Paul Simon Negotiations With Love Songs: 'You're The One'
By Jonathan Bernbaum
There is a remote corner of music that is designated to songs that you don't understand until you've lived with them. Their lyrics are enigmatic, poetic and edifying. Their vocals are soft, melodic and utterly musical. Their instrumentation is varied, rich and sophisticated. This corner of music hasn't gotten much mainstream radio time since it's inception in the 1960s by Simon and Garfunkel.
This niche can be
regarded as the most valuable in all of music. It exists as much to give insight
as to entertain. It's motivated by a need to communicate, teach and enrich
instead of a drive to succeed. Ever since the end of Simon and Garfunkel, the
frontrunner of the form, Paul Simon, has been delivering a steady stream of the
best it has to offer. However, while in the '80s he generated such titular
albums as "Graceland" (1986) and "Rhythm of the Saints" (1989), the '90s offered
up only the lackluster "Songs From the Capeman" (1997). After the lukewarm
reception of that album, it was wondered if Simon, already 56, had anything
left.
He does.
"You're The One" is Simon's new album released Oct. 3. Unlike "Graceland" and "Rhythm," it's less of an experiment in world music forms than a return to the styles of the '70s and early '80s that produced songs like "Train in the Distance," "Still Crazy After All These Years" and "Slip Slidin' away”.
Simon has always been adept at converting quiet desperation, the breakdown of a life and somber introspective into song. "You're The One" is possibly his most straightforward attack at this and his first since "Hearts and Bones" (1983). Lyrically, "You're The One" buries its meanings far more in the sweep of the song than in the quick insightful observations that marked much of Simon's previous work.
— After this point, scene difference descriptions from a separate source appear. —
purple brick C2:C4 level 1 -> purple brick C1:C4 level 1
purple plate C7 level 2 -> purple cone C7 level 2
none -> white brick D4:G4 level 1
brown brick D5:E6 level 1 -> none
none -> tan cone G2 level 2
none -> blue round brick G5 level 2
Individual lines don't grab you very often. The songs in full estimation, however, make their points as poetically without the language being as poetic.

"Darling Lorraine," for example, a song that tells of a disintegrated marriage, sets up the couple, "The first time I saw her I couldn't be sure, but the Sin of Impatience said 'she's just what you're looking for.'" It is to the point, self-evident, but more resonant than most current music. The songs might not impress immediately, but they take a long time to be understood in which time your appreciation of them will surely rise.
Similarly simple is the instrumentation. A dizzying display of musical virtuoso is not to be found here. However, Simon shows a command of all the musical styles that he has explored throughout his 30-plus year career. You can catch hints of folksy rhythm, Brazilian drums and even a xylophone or two. No single style is forcefully highlighted so together they weave a deeply subconscious feel to each track as their quiet tunes and Simon's extraordinarily melodic voice spin.
"You're The One" is not Simon's best album. It doesn't contain any songs that are sure to stay with you the way that "Graceland" or most of Simon and Garfunkel's collection do. It makes a quiet point, takes a few tracks to reach some high points of meaning and melody, and then bows out softly with "Quiet," a song in which a man escapes from the restraints of the world through death, sleep or withdrawal.
"You're The One" is a panacea to the excesses of the '90s, something to ground yourself with and to remind you that music does not have to be permanently stuck in spring break; real life holds far more fascination.